Mining Peak High-Utility Itemsets in a Transaction Database using the PHUI-Miner Algorithm (SPMF documentation)
This example explains how to run the PHUI-Miner algorithm using the SPMF open-source data mining library.
How to run this example?
- If you are using the graphical interface, (1) choose the "PHUI-Miner" algorithm, (2) select the input file "DB_LHUI.txt", (3) set the output file name (e.g. "output.txt") (4) set the local minimum utility to 40, the window length to 3, lambda to 2 and (5) click "Run algorithm".
- If you want to execute this example from the command line,
then execute this command:
java -jar spmf.jar run PHUI-Miner DB_LHUI.txt output.txt 40 3 2 in a folder containing spmf.jar and the example input file DB_LHUI.txt. - If you are using the source code version of SPMF, launch the file "MainTestPHUIMiner.java" in the package ca.pfv.SPMF.tests.
What is HUI-Miner?
PHUI-Miner (Fournier-Viger, P. Zhang, Y et al, 2019) is an algorithm for discovering peak high-utility itemsets in a transaction database containing utility information and timestamps. A peak high utility itemset is a set of items that yield a utility that is unusually high during a time periods. For example, this algorithm can be used to find time periods where some prodcuts are sold together and yield a unusual profit, such as selling pens and notebooks during the back to school shopping season..

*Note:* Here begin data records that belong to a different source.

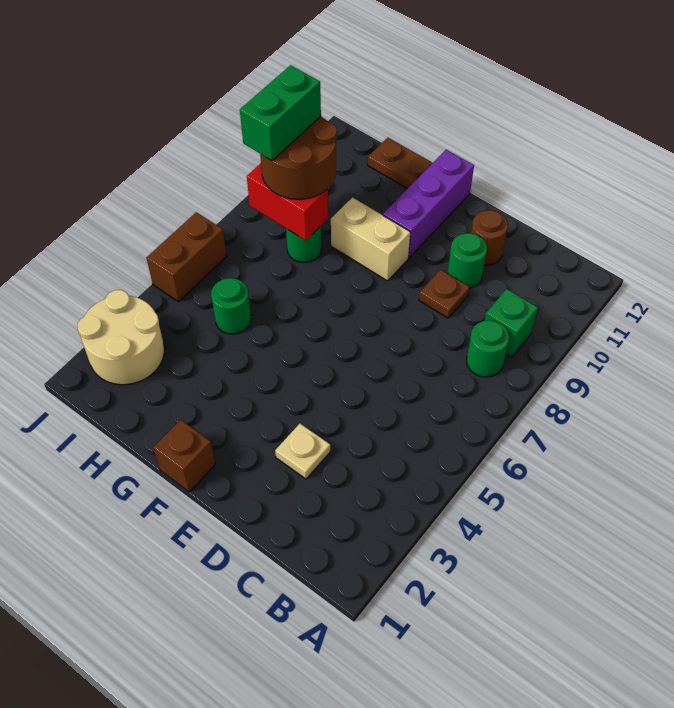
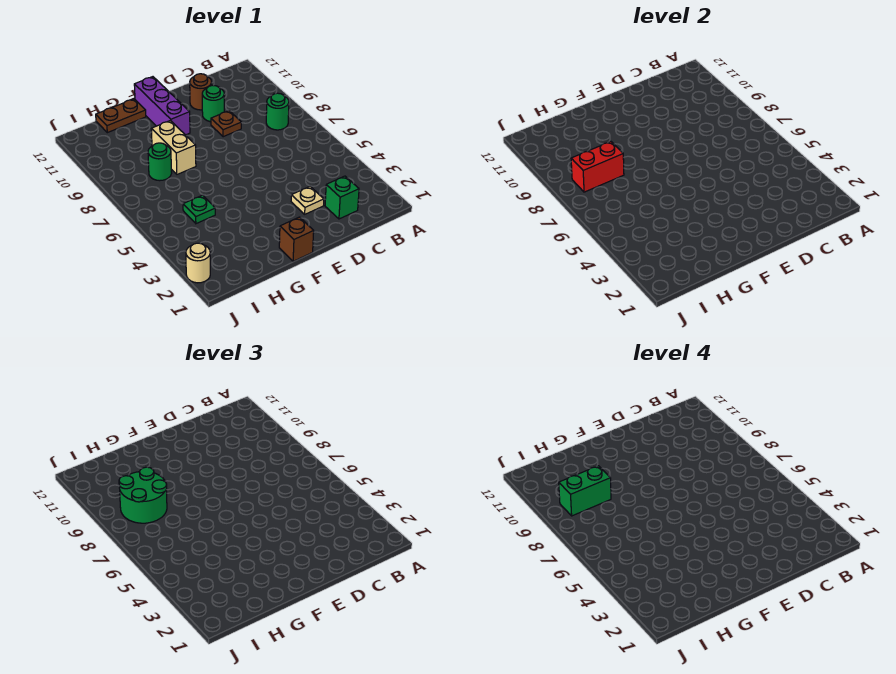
green brick B9 level 1 -> green brick C2 level 1
tan brick F9:G9 level 1 -> tan brick G8:G9 level 1
green round brick H5 level 1 -> green plate H5 level 1
brown round brick H8:I9 level 3 -> green round brick H8:I9 level 3
tan round brick I2:J3 level 1 -> tan round brick J2 level 1
green brick I8:I9 level 4 -> green brick H9:I9 level 4
brown brick J5:J6 level 1 -> none

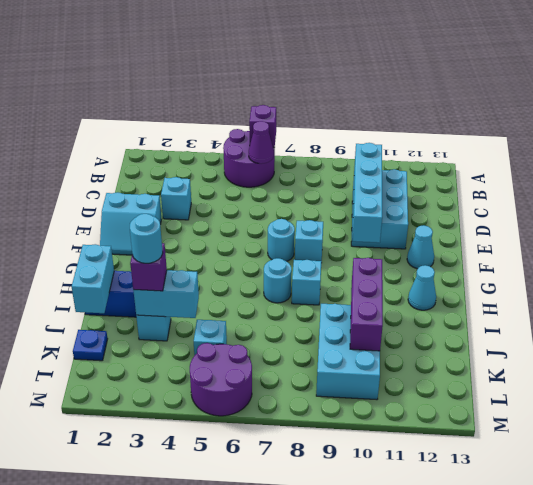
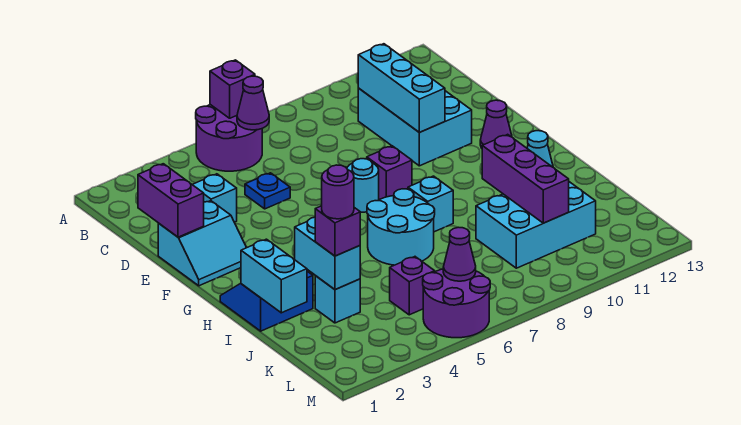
cyan brick C10:F10 level 2 -> cyan brick C10:E10 level 2
none -> purple brick D1:E1 level 2
cyan brick F8 level 1 -> purple brick F8 level 1
cyan cone F12 level 1 -> purple cone F12 level 1
cyan round brick H7 level 1 -> cyan round brick H6:I7 level 1
cyan brick J3:J4 level 2 -> cyan brick I3:J3 level 2
cyan round brick J3 level 4 -> purple round brick J3 level 4
cyan brick J9:L10 level 1 -> cyan brick J9:K11 level 1
blue plate K1 level 1 -> blue plate D5 level 1
cyan brick K5 level 1 -> purple brick K5 level 1
none -> purple cone L6 level 2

PHUI-Miner is an algorithm that extends the LHUI-Miner algorithm to mine peak high utility itemset (PHUI). An itemset is said to be a PHUI if 1) the itemset is a local high utility itemset (LHUI) and 2) there is at least one peak window (a peak is defined using the concept of moving average crossover). To achieve this goal, the periods information is added to traditional utility-list data structure. To detect the peak time periods, the algorithm uses two sliding windows (of different length) to explore each itemset’s utility-list to determine if it is a PHUI
What is the input?
PHUI-Miner takes as input a transaction database with utility values and the lMinutil, minLength and parameter lambda.. Let's consider the following database consisting of 8 transactions (t1,t2...t8) and 5 items (1, 2, 3, 4, 5), and each transaction is associated with a timestamp. This database is provided in the text file "DB_utility_time.txt" in the package ca.pfv.spmf.tests of the SPMF distribution.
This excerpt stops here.